Your author persona is probably just an edited version of you. Some parts of you contribute well to your status as an author. For example, if you are an author of hard science fiction, and you have a Master’s degree in physics, that degree should be part of your author persona. If, on the other hand, your degree was in philosophy or French literature or gender studies, your degree is better not mentioned.
Other parts of your real life are left out of your author persona for privacy reasons. If you are the parent of twin children named Raoul and Elzire, that fact will be left out of your author persona to give the kids some privacy. You may mention you are a parent, but the exact names of the kids, pictures of the kids and other information about them may be something you don’t want floating around online. For a similar reason, you may not give out your home town, especially if it’s a small town like Peshtigo, Wisconsin. Or you might not mention the fact that your loving wife hates every single thing you have ever written.
Things that embarrass you or humiliate you are things that are not part of your author persona as a matter of self-protection. I have things like that— but I won’t give an example because that would be too embarrassing for me, even if every single comment about it is supportive. Let’s give a made-up example: Jenny the writer, whose Dad always called her ‘Fat-Face.’ Now, Jenny was never actually fat, the lucky b-tch, she just had a round face. In Asia that would have made her a great beauty. As a little girl growing up with a beer-swilling father in Tacoma, Washington, she got called ‘Fat-Face’ as if it were her name. As a grown-up she knows with her rational mind that there is nothing wrong with her face and it was her father who had a problem, not her. And she’s able to use that negative experience in her writing. But it’s not something that’s part of her author persona, because talking about it would make her feel too vulnerable.

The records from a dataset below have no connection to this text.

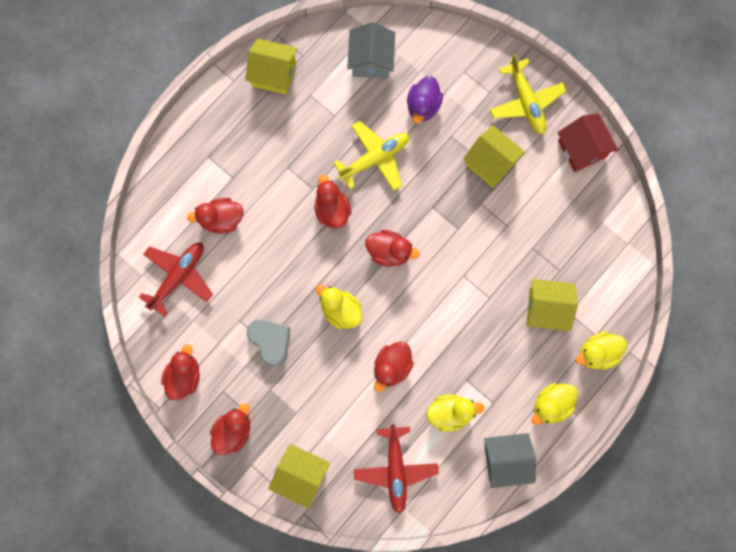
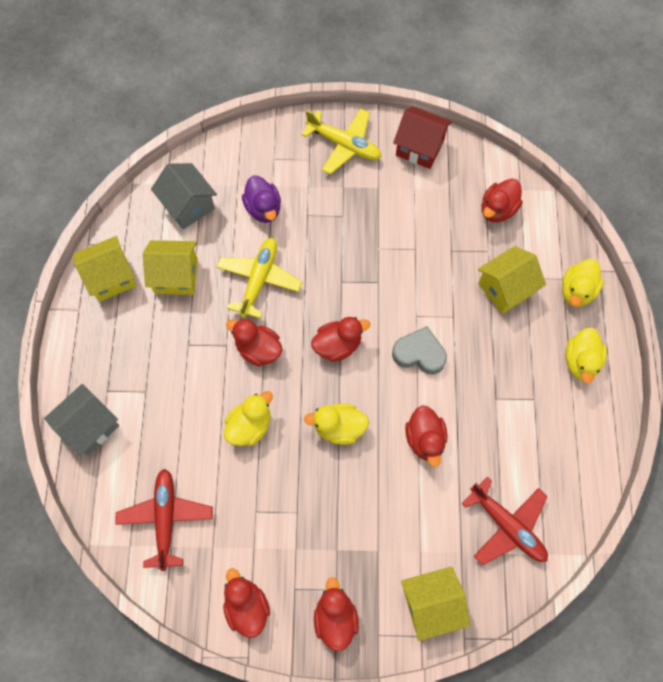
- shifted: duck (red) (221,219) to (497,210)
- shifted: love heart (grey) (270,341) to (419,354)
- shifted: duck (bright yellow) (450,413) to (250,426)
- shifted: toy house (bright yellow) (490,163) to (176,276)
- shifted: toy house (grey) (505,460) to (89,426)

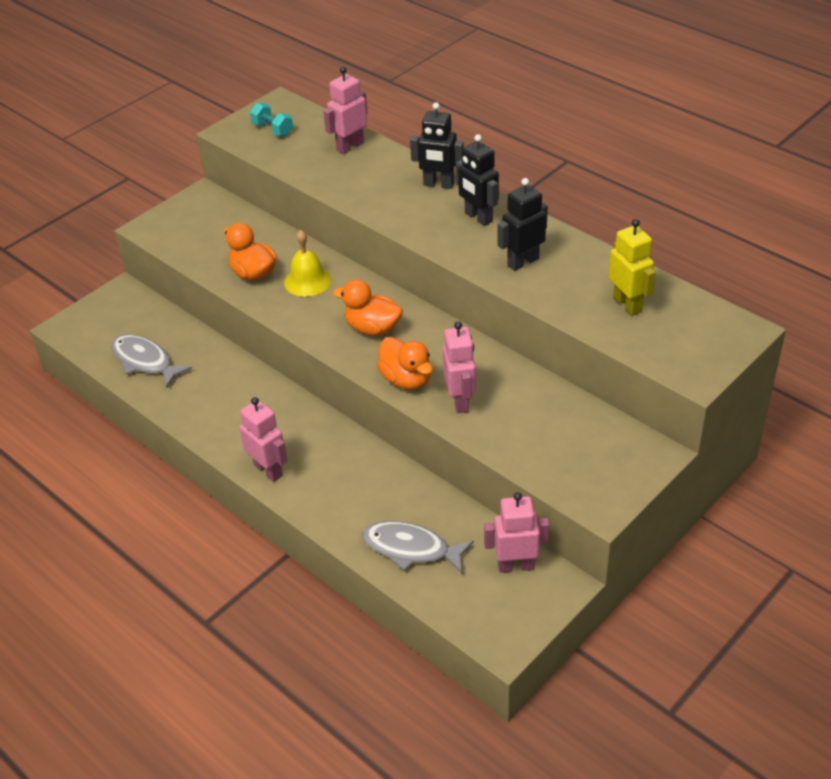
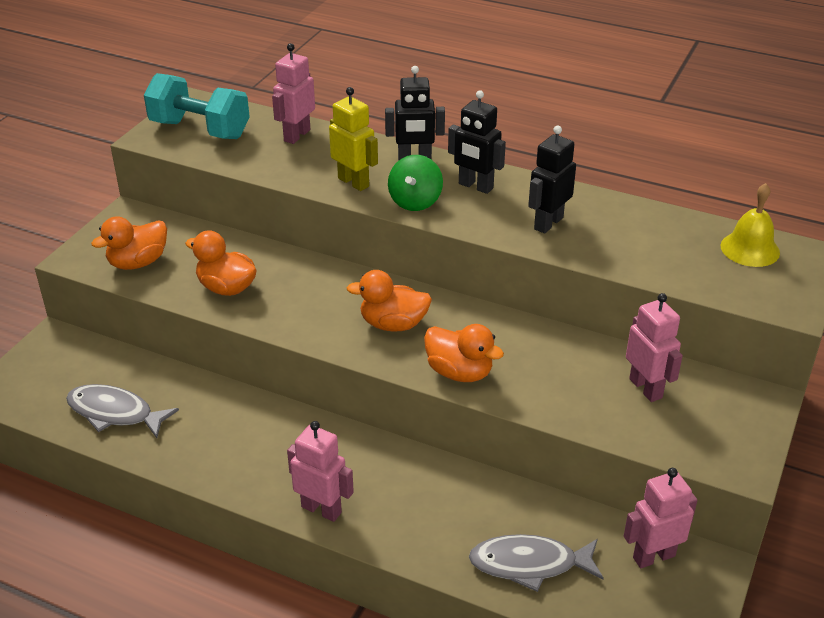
- new: duck (orange) (138,262)
- new: whirligig (green) (415,201)
- shifted: hand bell (bright yellow) (307,281) to (750,249)
- shifted: robot (rose-pink) (460,401) to (646,388)
- shifted: robot (bright yellow) (627,304) to (353,182)
- scaled: dumbbell (aqua) (273,130) = (200,130) x1.95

Your job may dictate that certain things be left out of your author persona. You probably won’t be giving your job title and the name of the company you work for as part of your newest author bio. In some careers, your writing may be toxic. For example, if you are a professor of English literature and you gleefully pen low-brow novels just for fun. If you work for a public school and you want to write Christian fiction with Christian values, you may need to use a pen name to keep the two versions of you separate.
Should bits of your author persona be fictional? I’m not big on actually telling lies. But if you are a fiction writer and some fiction leaks in to your author bios, I’m not sure I’d want to judge you on that. Some genres may be helped if you hint at certain life experiences you haven’t in fact had. If you write Westerns, you may mention that you once worked on a Texas ranch— not mentioning that you set up their web site. If you write police procedurals, you might imply that your knowledge of law enforcement came from being a police officer and not from being a police station janitor or a youthful car thief.

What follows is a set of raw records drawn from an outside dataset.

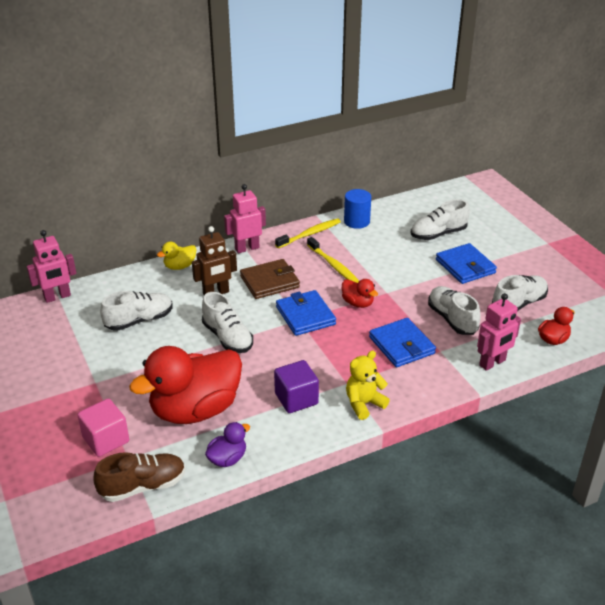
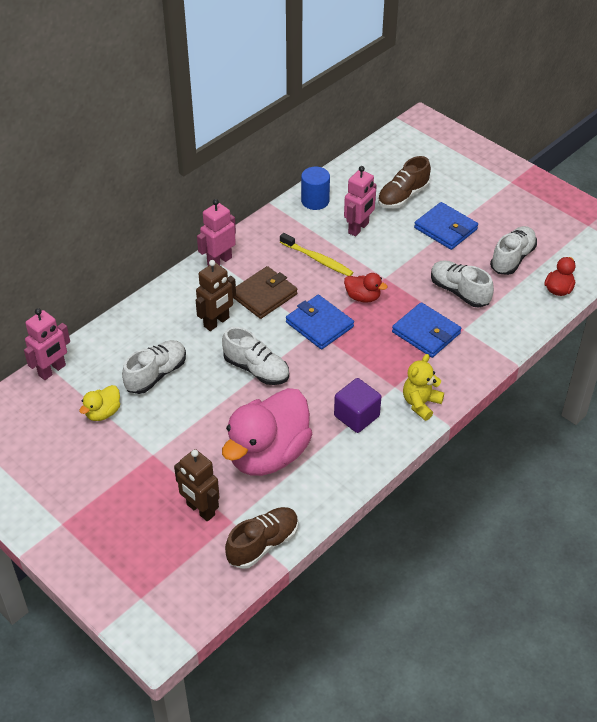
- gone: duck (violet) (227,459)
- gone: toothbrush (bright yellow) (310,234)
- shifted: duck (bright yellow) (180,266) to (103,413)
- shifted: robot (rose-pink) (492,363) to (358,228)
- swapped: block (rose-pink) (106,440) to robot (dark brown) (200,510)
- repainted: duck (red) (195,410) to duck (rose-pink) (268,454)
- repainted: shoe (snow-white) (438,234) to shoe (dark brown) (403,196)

You may also add details that make you feel more powerful and more competent as a fiction writer. You may need to concoct much more self-confidence that you would ever actually feel. And that’s not really telling a lie. It’s like repeating an affirmation. In the privacy of your writing area you may have all the self-confidence of a damp bar rag, but when you are stepping out in public, or in the online version of in public, you need to be Superman. Or at least Batman.